Pilots’ Electronic Tablets Reduce Fuel Costs, Emissions and Increase Customers’ Safety
In 2013, Delta Air Lines sought to reduce the amount of paperwork the pilots carry in their flight bags by implementing an enterprise managed tablet system. The average flight bag contained thirty-eight pounds of paperwork. Multiplied over thousands of flights, the paper in the pilot flight bag represented a loss in fuel costs, emissions, convenience and customer safety and experience. The transition from paper to tablets reduced the number of pounds of paper on flights, thereby affecting the overall carbon footprint as well as providing better customer safety and customer experience.

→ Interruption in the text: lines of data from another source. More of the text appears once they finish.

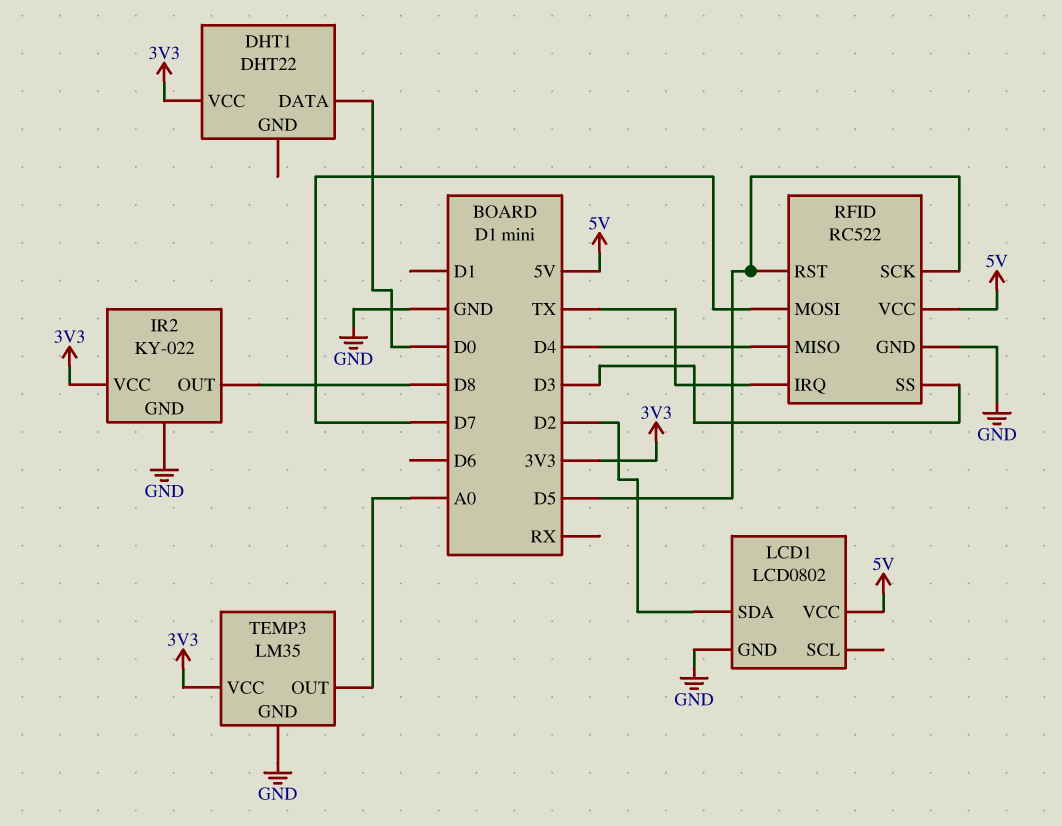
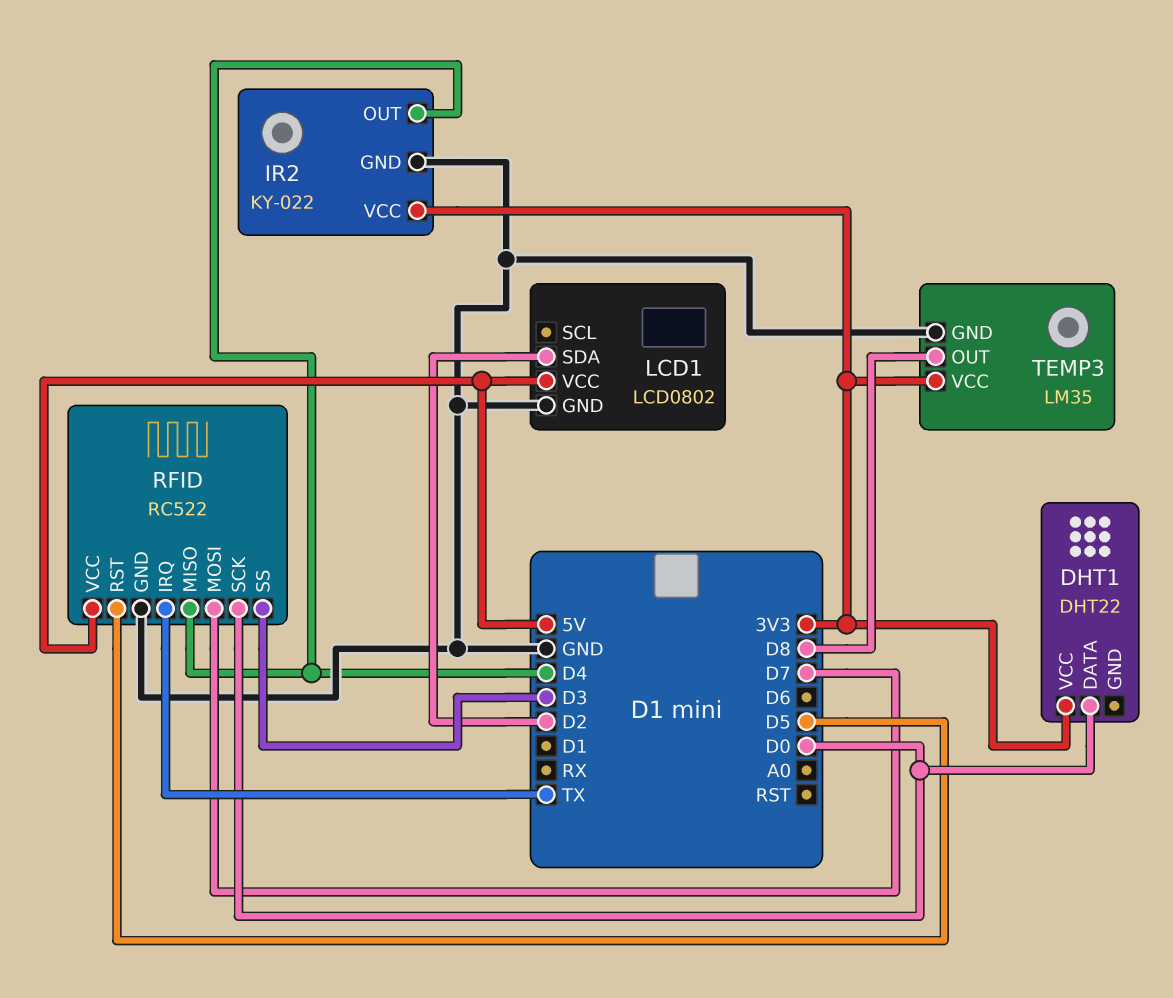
IR2 pin OUT: D8 -> D4
RFID pin SCK: D5 -> D0
TEMP3 pin OUT: A0 -> D8

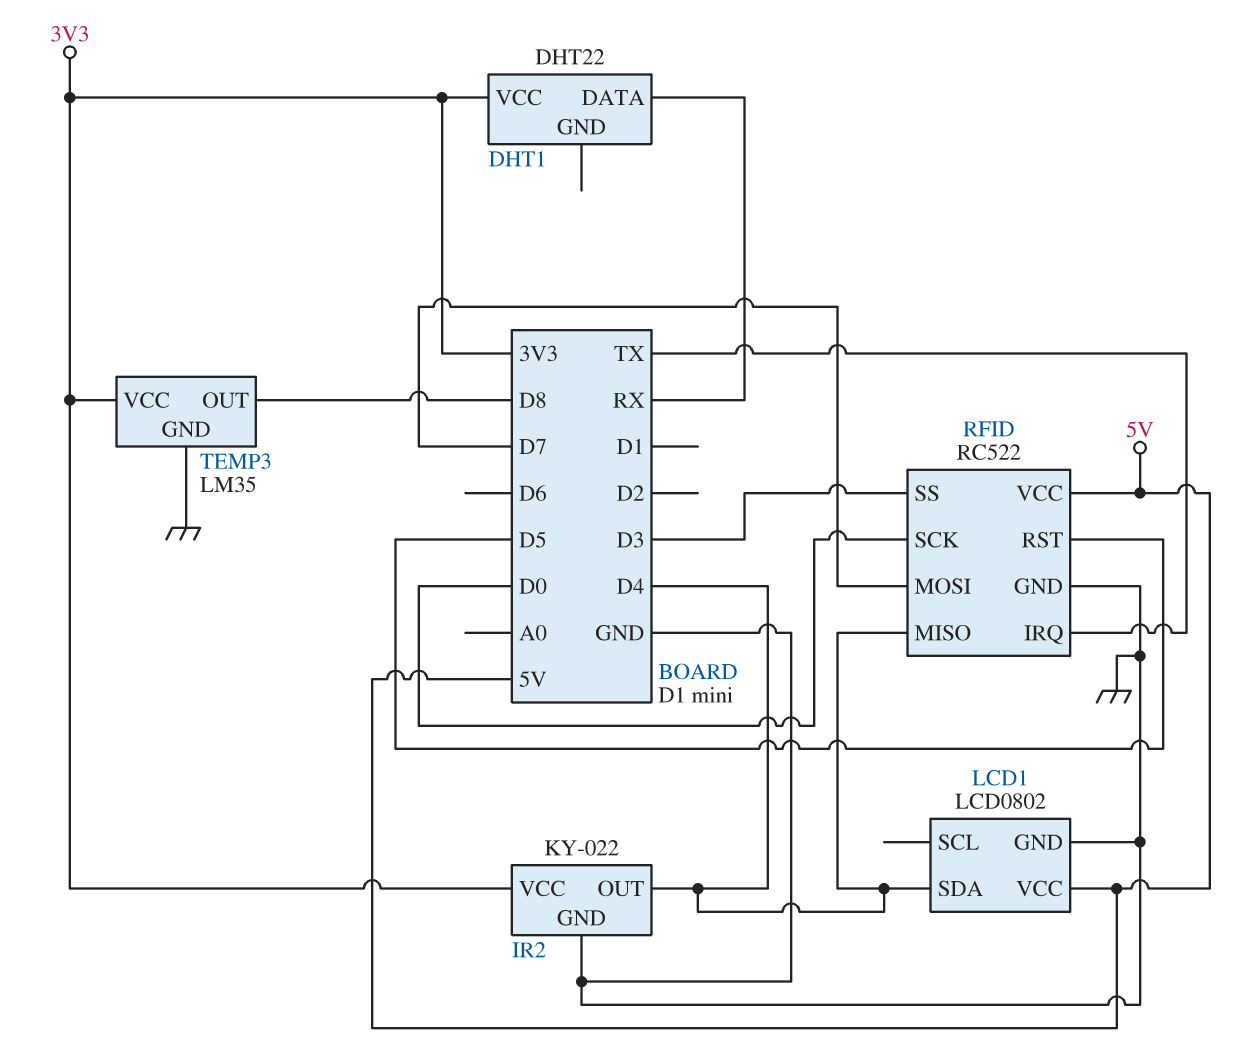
DHT1 pin DATA: D0 -> RX
LCD1 pin SDA: D2 -> D4

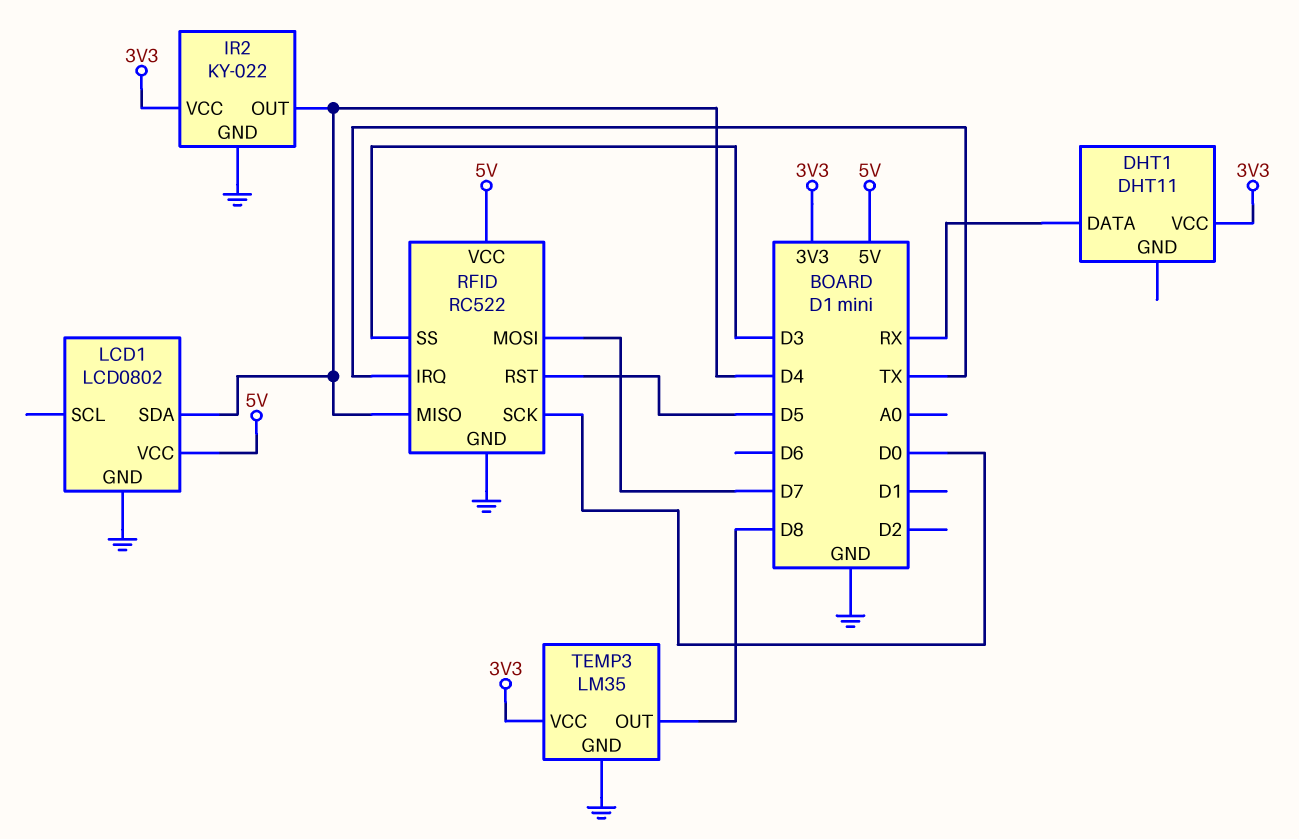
DHT1: DHT22 -> DHT11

Pilots needed an electronic solution that not only reduced the weight of the flight bag, but also put critical information at the pilot’s fingertips via an electronic tablet, which can enhance the pilot’s situational awareness and improve customer safety and hence the overall customer experience with the airline. These requirements meant the solution needed to be compatible with Delta's technology systems and have the ability to run Jeppesen’s FliteDeck Pro.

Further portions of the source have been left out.